Fact checking: le supercazzole del Governo sul Jobs Act

[PREMESSA: Il JOBS ACT è una legge delega, definisce principi e criteri in base ai quali il Governo successivamente varerà i decreti legislativi]

Chi oggi difende il sistema vigente difende un modello di diseguaglianze dove i diritti dipendono dalla provenienza o dall’età. Noi vogliamo difendere i diritti di chi non ha diritti.

Matteo Renzi (Lettera agli iscritti del PD sul Jobs act, 20 settembre 2014)

Noi vogliamo il mercato del lavoro in cui ci sono cittadini tutti uguali.

Matteo Renzi (Video 19 settembre)

FUOCHI FATUI

Tanto che:

L’impianto che abbiamo proposto fa riferimento ai nuovi contratti di lavoro. Chi oggi ha l’applicazione del vecchio art 18 ed è occupato non è dentro questa discussione.

Giuliano Poletti (In mezz’ora, 12 ottobre 2014)

Lavoratori di serie A e serie B rimarranno. Il contratto a tutele crescenti varrà per i nuovi rapporti di lavoro – quindi prevalentemente per i giovani – e comunque non sarà accompagnato dall’abolizione delle altre tipologie di contratto prive di diritti e tutele.

Noi non cancelliamo semplicemente l’articolo 18, cioè la tutela da parte di un giudice, cancelliamo tutte le varie forme di collaborazione coordinata che hanno fatto il precariato come scelta di vita di una generazione. Rinventiamo un meccanismo nuovo.

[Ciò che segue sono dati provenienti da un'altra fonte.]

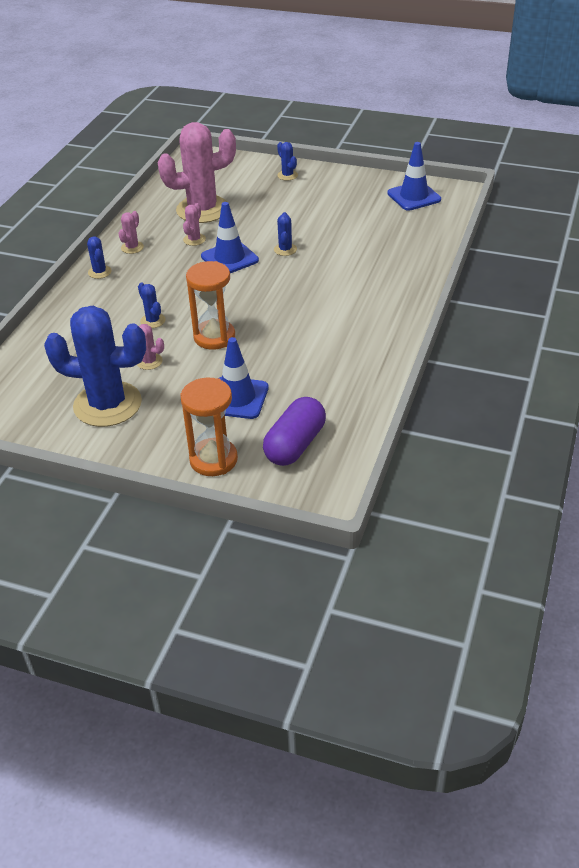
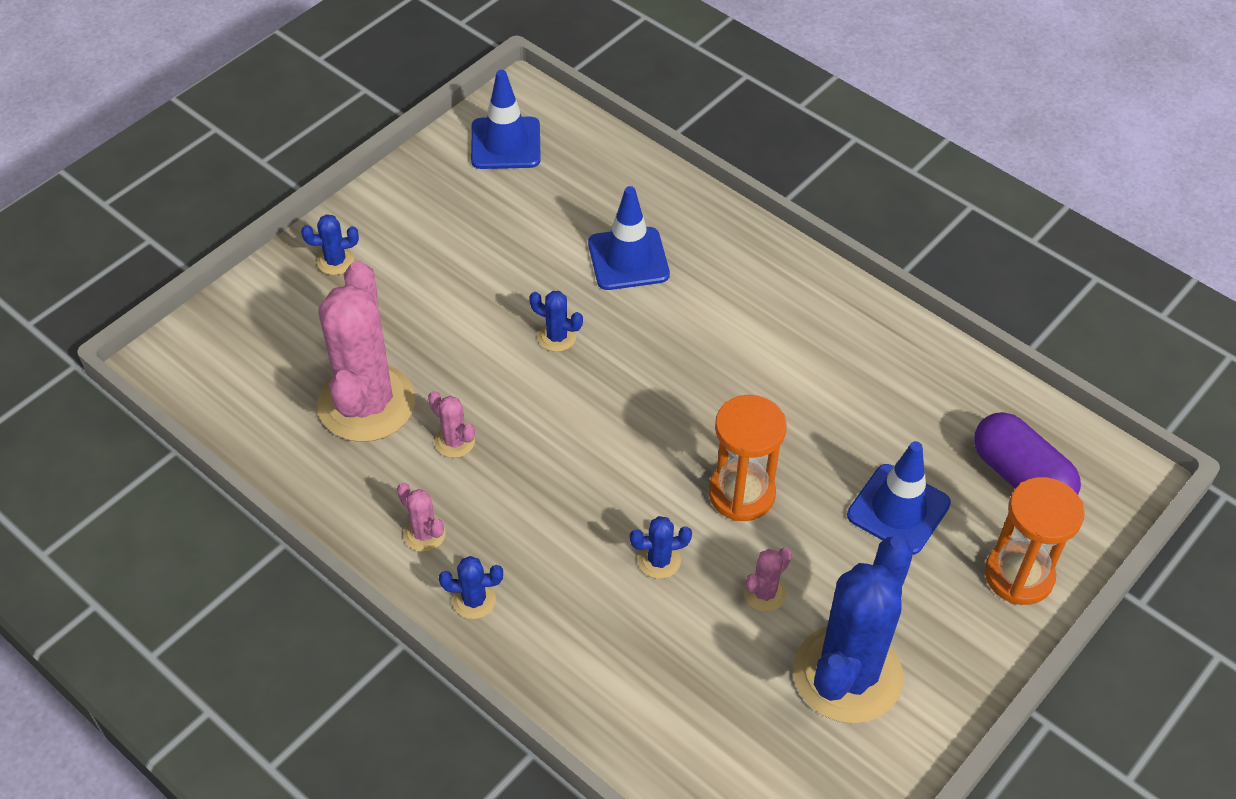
camera: 70 degrees left, 10 degrees up
(229, 258) = (540, 412): blue traffic cone -> blue traffic cone (628, 259)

Matteo Renzi (Che tempo che fa, 28 settembre 2014)

TARAPIA TAPIOCA

Nel contratto a tutele crescenti sarà possibile assorbire una parte delle tipologie di contratti che oggi vengono risolti in altra maniera.

Giuliano Poletti (In mezz’ora, 12 ottobre 2014)

Il Jobs act prevede soltanto che siano adottati decreti legislativi volti a: «individuare e analizzare tutte le forme contrattuali esistenti, ai fini di poterne valutare l’effettiva coerenza con il tessuto occupazionale e con il contesto produttivo nazionale e internazionale, in funzione di interventi di semplificazione, modifica o superamento delle medesime tipologie contrattuali».

Inoltre…

C’è poi un secondo punto: estendere i diritti nel rapporto di lavoro attraverso l’introduzione del contratto a tempo indeterminato a tutele crescenti e abolendo e riformando i contratti che precarizzano.

Giuliano Poletti (Discorso al Senato, 8 ottobre 2014)

COME SE FOSSE ANTANI

Nel Jobs act si prevede che si possa: «estendere il ricorso a prestazioni di lavoro accessorio per le attività lavorative discontinue e occasionali nei diversi settori produttivi».

Quando uno perde il posto di lavoro ha un indennizzo economico, un aiuto da parte dello Stato e entro un anno una proposta di lavoro.

Matteo Renzi (Che tempo che fa, 28 settembre 2014)

PREMATURATA

Nella legge delega non ci sono risorse finanziarie aggiuntive per estendere a tutti i sussidi di disoccupazione e potenziare i centri per l’impiego. Inoltre a proposito di “universalizzazione del campo di applicazione dell’Aspi” si fa riferimento solo ai «lavoratori con contratto di collaborazione coordinata e continuativa», ignorando le altre tipologie di contratti che prevedono l’iscrizione alla Gestione separata dell’INPS e alle partite IVA.

L’art 18 è uno strumento di garanzia che mette in mano al giudice il diritto di reintegrare il lavoratore. L’applicazione di questo principio è diversa in tutta l’Italia. Da incertezza.

Matteo Renzi (Che tempo che fa, 28 settembre 2014)

Il problema che sta dietro all’art. 18 è che spesso le imprese non sanno qual’è l’eventuale costo che sta dietro a un’eventuale dismissione.

Matteo Renzi (Conferenza stampa, 7 ottobre 2014)

POSTERDATI

L’art. 18 della legge 300/1970 tutela i lavoratori in caso di licenziamento senza giusta causa o giustificato motivo. Non è una norma che impedisce i licenziamenti fondati. Nel 2013, infatti, ci sono stati 1,1 milioni di licenziamenti, di cui circa 200.000 collettivi e 900.000 individuali (casomai i dati sulla disoccupazione fossero ambigui…).

Io sono interessato a ridurre la disoccupazione in Italia.

Matteo Renzi (intervistato negli USA, settembre 2014)

SUPERCAZZOLA

Il Jobs act non prevede investimenti per creare lavoro.